# Thought you guys would like to see these...



## malluver1005 (Nov 15, 2009)

pics of Aspen trying his first deer antler. These pics were taken a few weeks ago. I know it's a small antler, but it's really thick. Hard as a rock too. Anyway, he was terrified of it. Probably cause of the smell of deer. But then he got used to it after about 10 minutes or so. He can be really tough at times, but sometimes I swear he's such a sissy boy, it's hilarious..!


----------



## chowder (Sep 7, 2008)

Did you get it on your trip to Canada? I've never tried giving Rocky a deer antler. He chews everything up so fast, maybe it would last longer with him. How long did it last?


----------



## malluver1005 (Nov 15, 2009)

chowder said:


> Did you get it on your trip to Canada? I've never tried giving Rocky a deer antler. He chews everything up so fast, maybe it would last longer with him. How long did it last?

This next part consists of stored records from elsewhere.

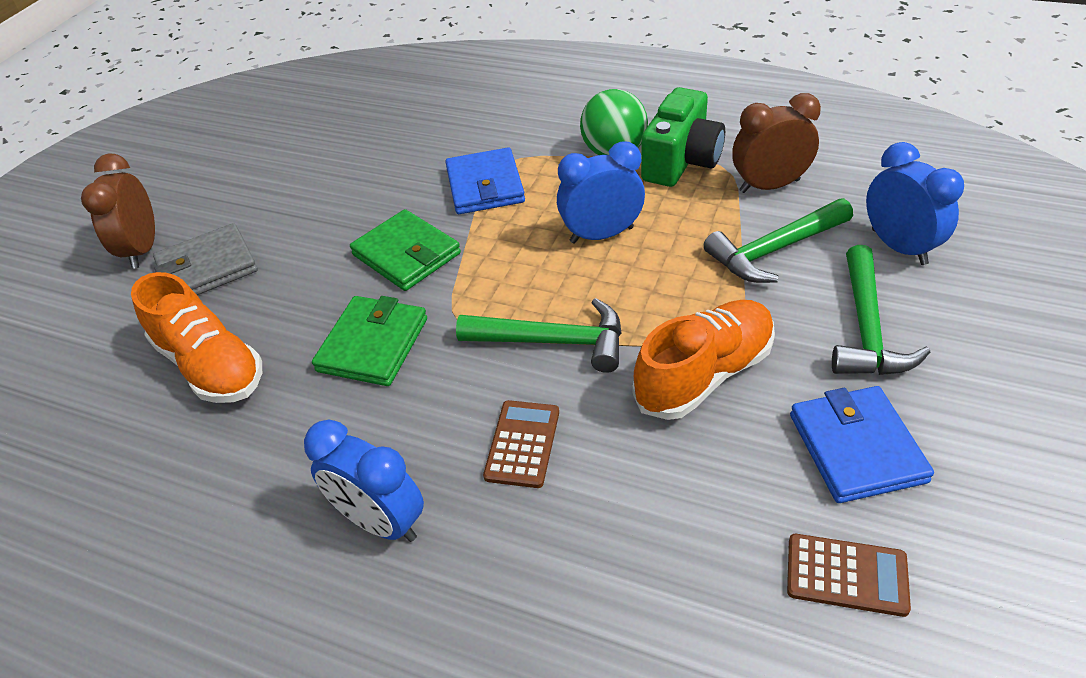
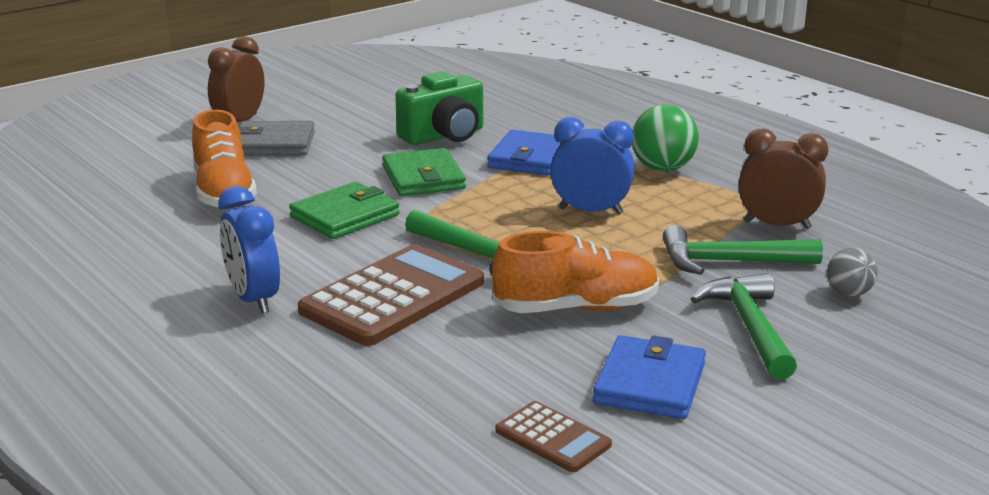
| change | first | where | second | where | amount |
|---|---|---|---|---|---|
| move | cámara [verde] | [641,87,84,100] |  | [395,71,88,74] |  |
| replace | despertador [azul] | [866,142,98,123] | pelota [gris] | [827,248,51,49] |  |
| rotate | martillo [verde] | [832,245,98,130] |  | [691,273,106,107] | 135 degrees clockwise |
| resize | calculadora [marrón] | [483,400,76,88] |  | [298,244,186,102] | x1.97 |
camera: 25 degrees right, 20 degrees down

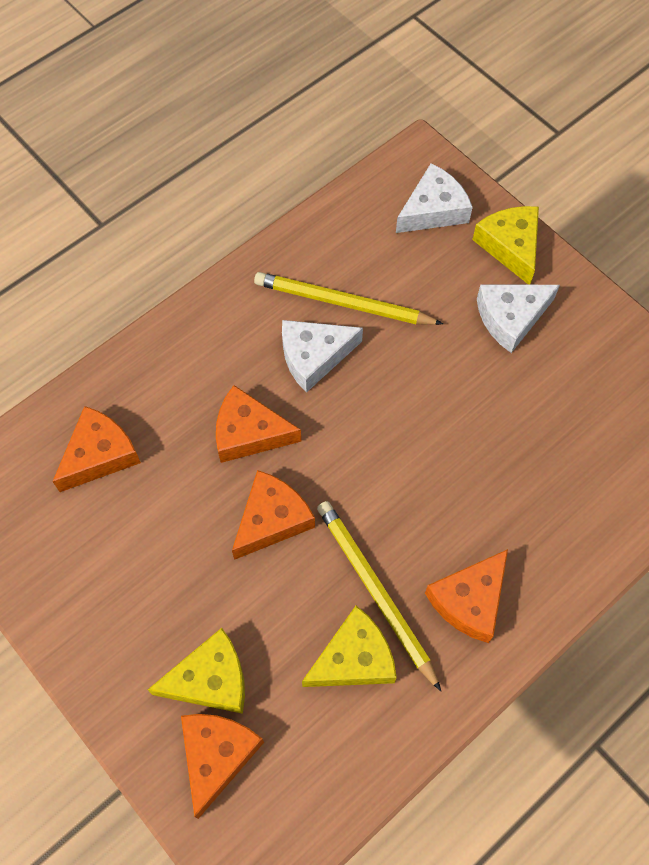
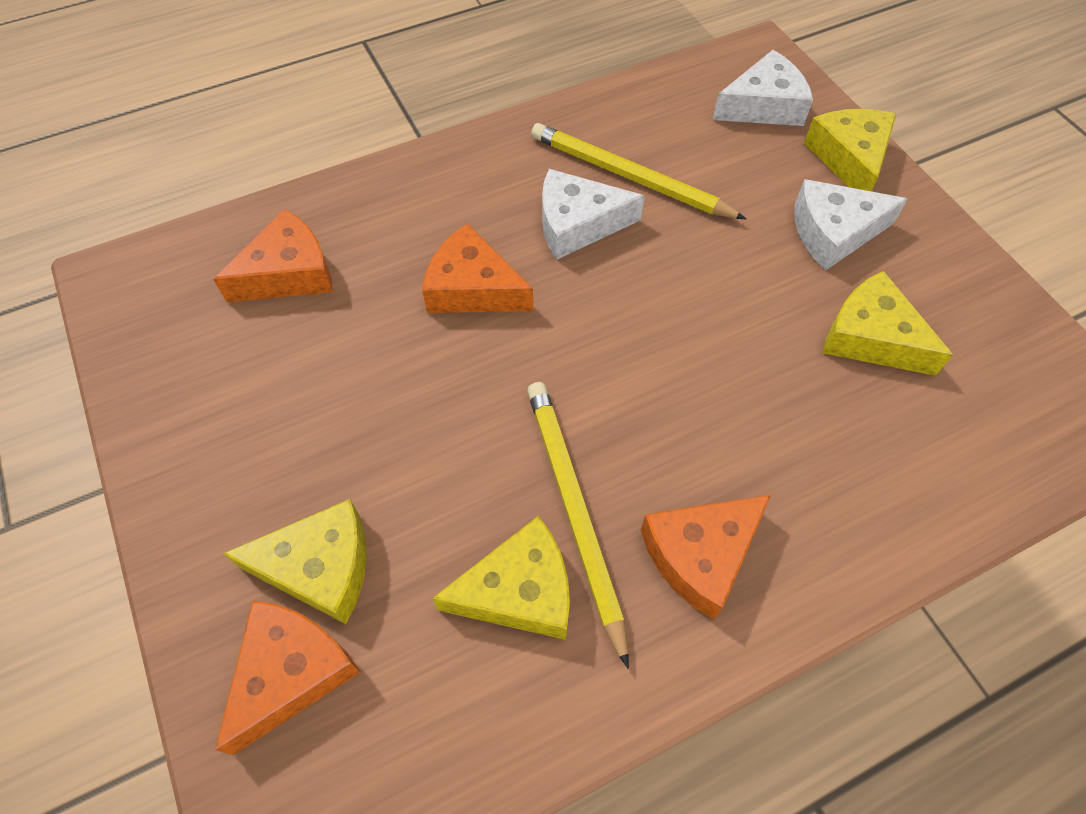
| change | first | where | second | where | amount |
|---|---|---|---|---|---|
| delete | queso [naranja] | [232,470,83,90] |  |  |  |
| insert |  |  | queso [amarillo] | [823,271,130,105] |  |
camera: 15 degrees right, 5 degrees down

Actually, plans for Canada changed at the last minute . We went to Alpine, CA and got it there...

Lasted him about a week before he broke a part off of it. I guess he's got really strong teeth cause it was a really thick antler...!!!


----------



## rannmiller (Jun 27, 2008)

Awww he really looks like a wolf in that second picture! I want deer antlers now too!


----------



## Ania's Mommy (Feb 8, 2009)

Aw, so cute!! I really wanted to get a mal, but DH was set on a GSD. As you can see from my avatar, he won. But I absolutely adore Ania (more than I ever thought I would) and wouldn't trade her for the world! Maybe someday I'll get my mal... :biggrin:

How cute that Aspen was timid at first! I gotta get me some antlers too! They have them at a pet store here, but they're, like, 10 bucks for 2 skinny inches! Guess I gotta find me a hunter too! 

Richelle


----------



## rannmiller (Jun 27, 2008)

Haha what is with men and GSDs? My fiances wanted a GSD too, but I won my Dobe!


----------



## Guest (Jan 9, 2010)

rannmiller said:


> Haha what is with men and GSDs? My fiances wanted a GSD too, but I won my Dobe!


My 15-year-old son LOVES GSDs and wants one of his own someday.


----------



## wags (Jan 31, 2009)

cute pics!:biggrin: I ordered two of those on line and the dogs loved them!
Looks like your pups loving this also! :smile:


----------



## malluver1005 (Nov 15, 2009)

rannmiller said:


> Haha what is with men and GSDs? My fiances wanted a GSD too, but I won my Dobe!


Yeah, my dad wants a GSD, and about 4 houses down from me, this guy also wants a GSD. But, the little girl and the wife want an Aspen!!!


----------



## Ania's Mommy (Feb 8, 2009)

malluver1005 said:


> But, the little girl and the wife want an Aspen!!!


Me too! Me too! :biggrin:

Richelle


----------